Aber nicht nur nach oben reichte das flackernde Licht, es strahlte auch nach vorn zum Maschendrahtgitter. Der Widerschein ließ das Geflecht anders aussehen, sogar wertvoll, denn es hatte einen rötlichgoldenen Schimmer angenommen.
Lucy war nicht ganz zufrieden. Sie wollte mehr sehen und auch hinter das Gitter schauen.
Aus diesem Grunde brachte sie die beiden Leuchter so dicht an die Abtrennung wie möglich und wartete ab, was geschah.
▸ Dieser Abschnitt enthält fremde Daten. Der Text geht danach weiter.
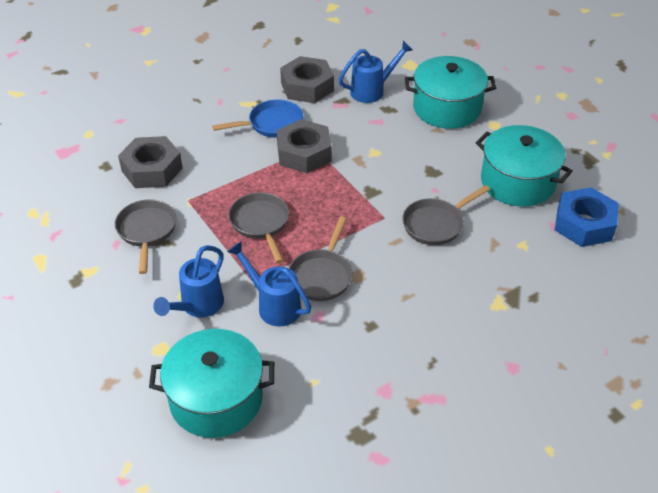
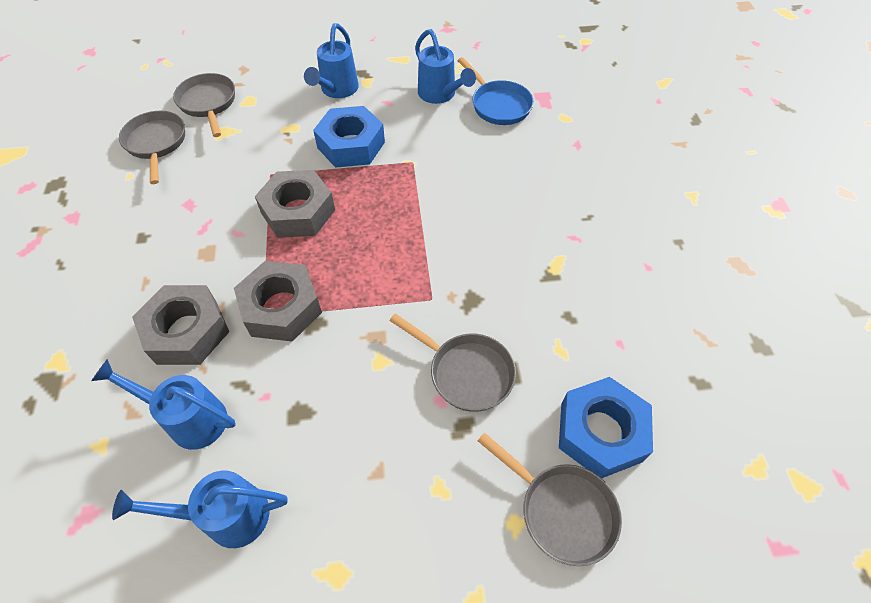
blue nut: 1 -> 2
blue watering can: 3 -> 4
turquoise pot: 3 -> 0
Im Hügel versteckt lagen ihre Leute, die sie aus Rumänien mit Hilfe ihrer beiden vertrauten Fluchthelfer hereingelotst hatte. Leider gab es die zwei nicht mehr. Sie waren nach dem Mord an dem Fotografen Sam Fisher erwischt worden. Aber einer zumindest hatte seine Vampirexistenz verloren.
Lucy Tarlington berührte mit ihrem Gesicht den Drahtzaun.
Sie schaute nach vorn und wartete.
Und dann hörte sie die ersten Geräusche.
Ein Lächeln huschte über ihre Lippen. Sie kamen, das Licht lockte sie, und Lucy steckte voll wilder Freude. Denn jetzt endlich ging es voran. Man würde wieder zittern.